Créé le 6 avril 1793, il est chargé d’assurer le lien entre la Convention et les ministres. Il exerce en fait le pouvoir exécutif, les ministres n’ayant aucun rôle de décision et se bornant à obéir à ses ordres. Composé d’abord de neuf membres, renouvelé tous les mois, il prend sa forme définitive à la chute des Girondins. Il est alors divisé en six sections : Correspondance générale, Guerre, Marine, Intérieur, Affaires étrangères, Pétitions. Après la non réélection de Danton en juillet, se met en place l’équipe qui gouvernera jusqu’au 9 thermidor. Douze hommes font alors partie de ce Comité : huit avocats, deux ingénieurs militaires, un pasteur et un acteur ; sept font partie du club des Jacobins, deux des Cordeliers (Collot d’Herbois et Billaud-Varenne), trois choisis pour leurs compétences: Carnot et Prieur de la Côte d’Or pour la guerre, Lindet spécialisé dans la politique des subsistances pour ravitailler Paris et les armées. Le Comité est en fait dominé par Robespierre, appuyé par Saint-Just et Couthon, où il dirige la politique étrangère aussi bien qu’intérieure, nommant et révoquant les généraux, dirigeant les représentants en mission, rédigeant les mandats d’arrêt, … Cette puissance est encore accrue le 1er avril 1794 lors du remplacement des ministres par les commissions du gouvernement. Les députés prendront leur revanche après le 9 thermidor et le Comité de salut Public ne sera plus qu’un organisme aux pouvoirs limités à la conduite de la guerre. Il sera dissout en même temps que la Convention.

           

Membres :

6 avril 1793 : Barère, Delmas (éliminé le 10 juillet 1793), Bréard (démissionnaire le 5 juin 1793), Cambon (éliminé le 10 juillet 1793), Lindet, Danton (éliminé le 10 juillet 1793), Guyton de Morveau (démissionnaire le 10 juillet 1793), Lacroix (éliminé le 10 juillet 1793), Treilhard (démissionnaire le 12 juin 1793).

 

10 juillet 1793 : Barère et Lindet sont maintenus.
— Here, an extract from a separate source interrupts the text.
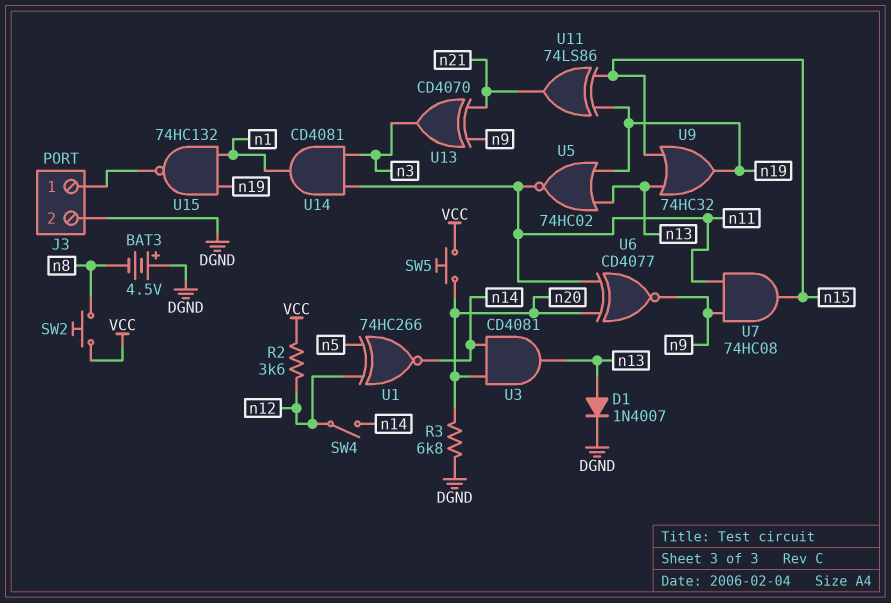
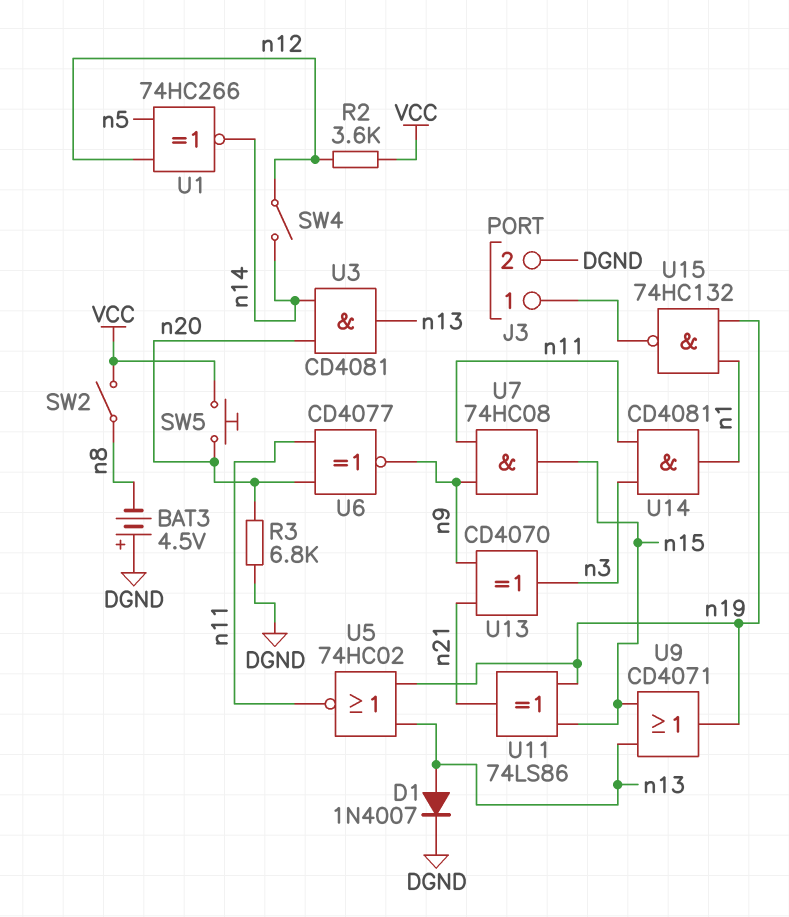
SW2: button (VCC, n8) -> switch (VCC, n8)
U9: OR 74HC32 (in n13, in n15, out n19) -> OR CD4071 (in n13, in n15, out n19)

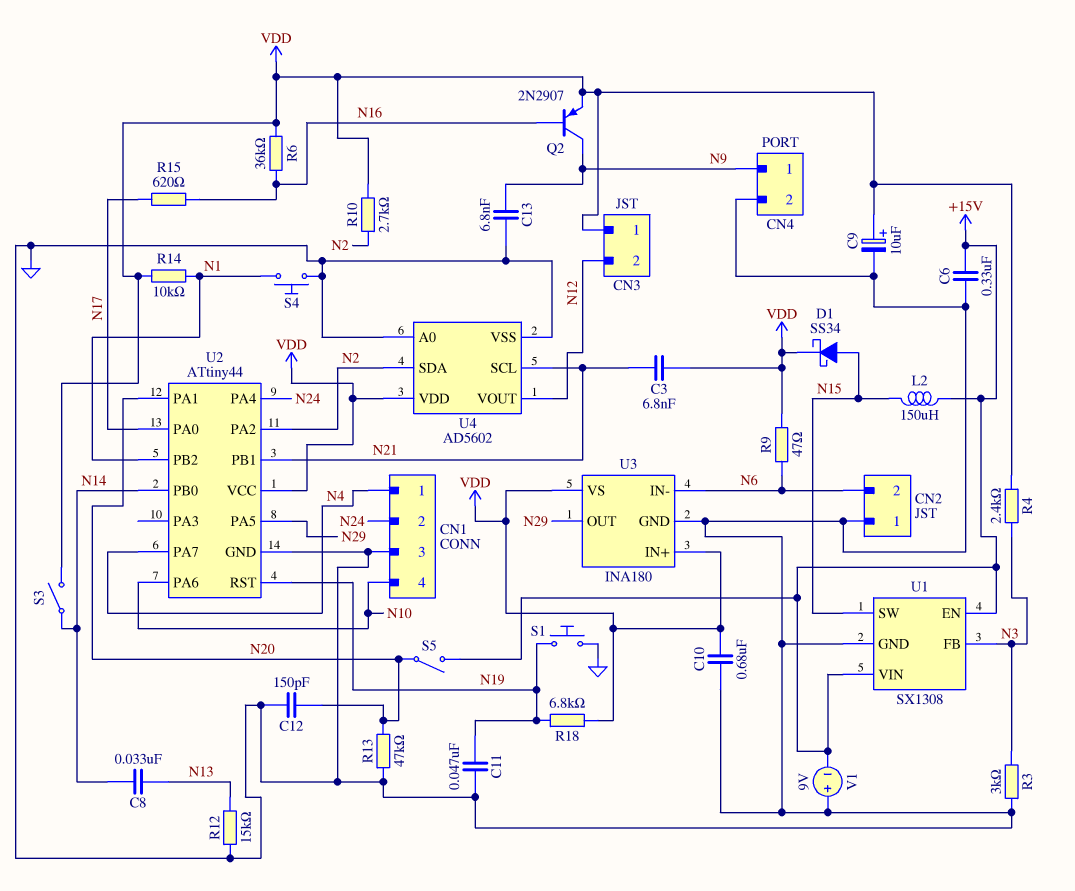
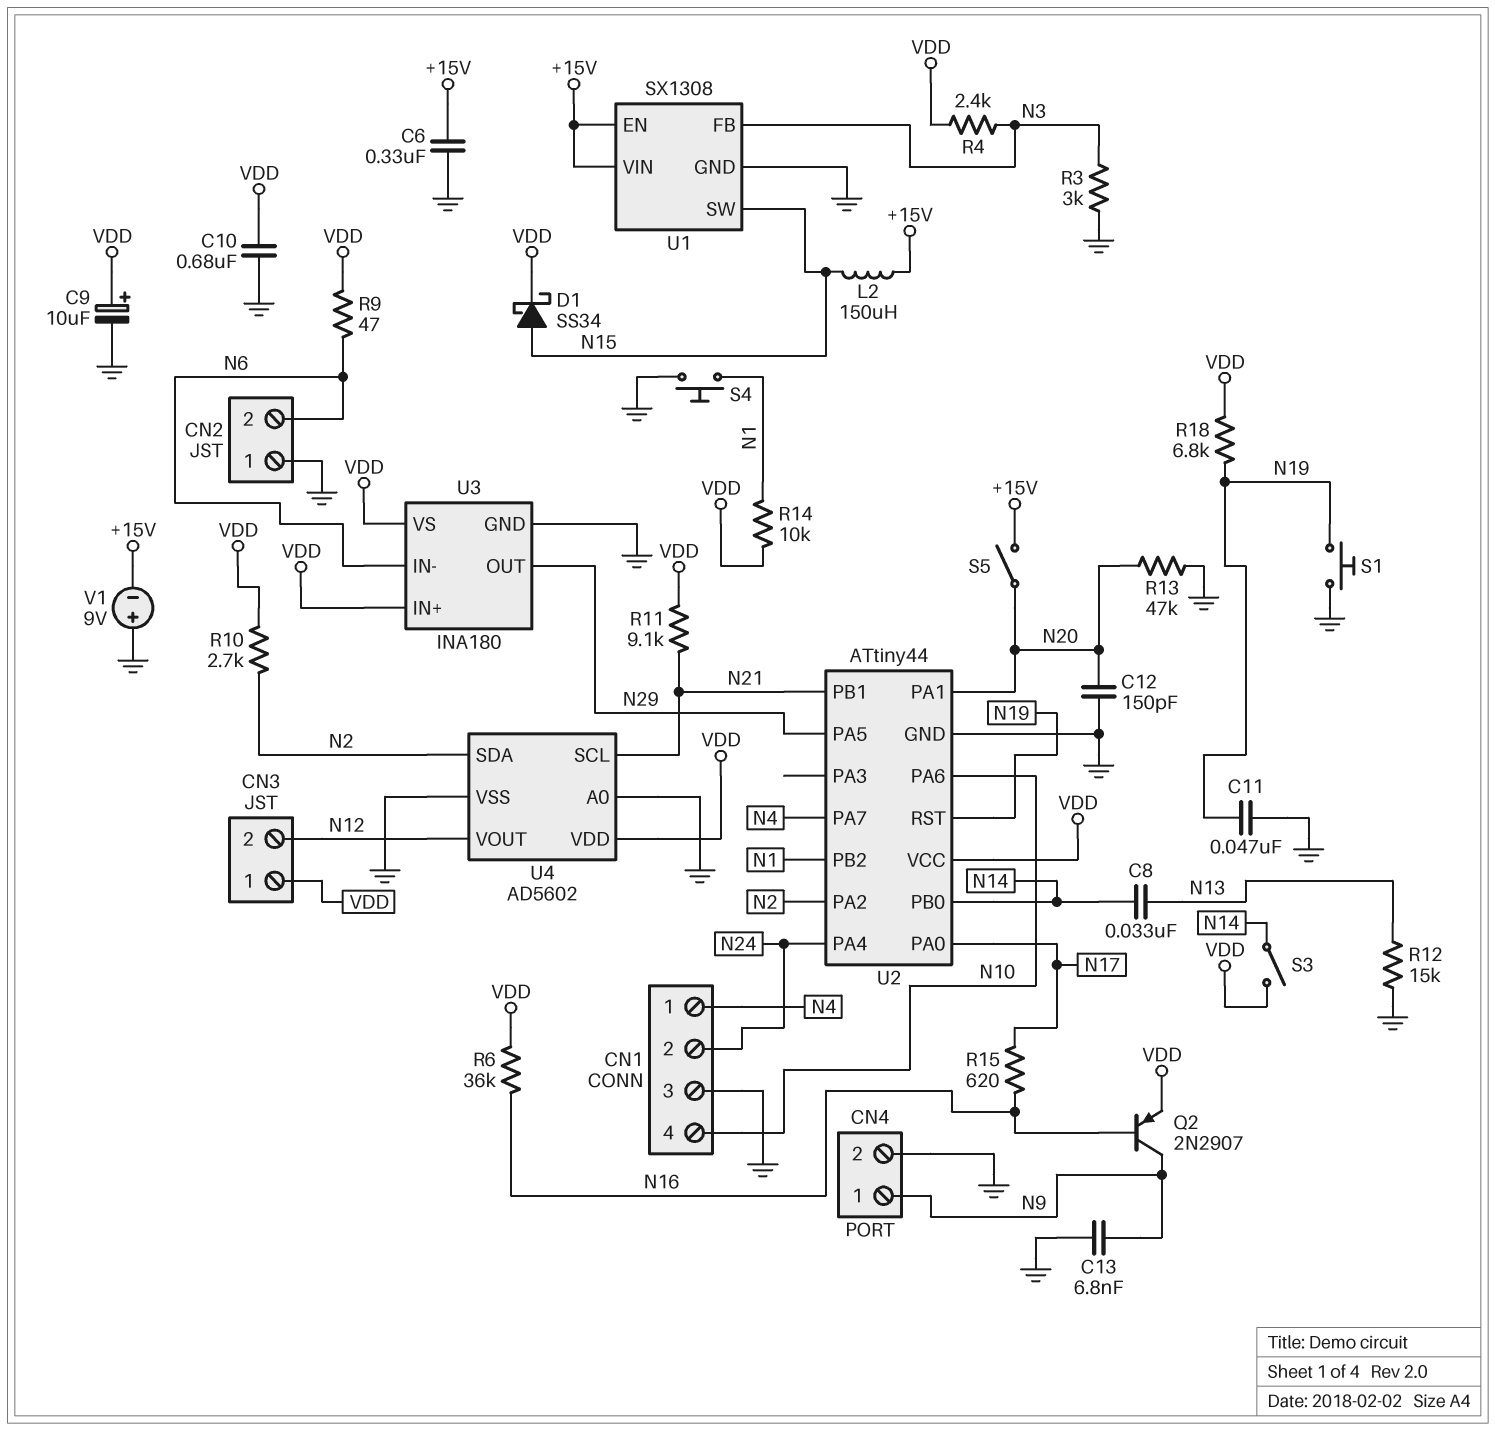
C3: 6.8nF (N21, VDD) -> none
R11: none -> 9.1k (N21, VDD)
Jean Bon Saint-André, Gasparin (démissionnaire le 27 juillet 1793), Couthon, Hérault de Séchelles (démissionnaire le 29 décembre 1793), Prieur de la Marne, Saint-Just, Thuriot (démissionnaire le 20 septembre 1793).

 

27 juillet 1793 : Robespierre.

 

14 août 1793 : Carnot, Prieur de la Côte d’Or

 

6 septembre 1793 : Billaud-Varenne, Collot d’Herbois.

Citations

Lorsque le gouvernement viole les droits du peuple, l’insurrection est pour le peuple le plus sacré des droits et le plus indispensable des devoirs.

 

En fait de politique, rien n’est juste que ce qui est honnête, rien n’est utile que ce qui est juste.

 

Je suis du peuple, je n’ai jamais été que de là, je ne veux être que cela : je méprise quiconque à la prétention d’être quelque chose de plus.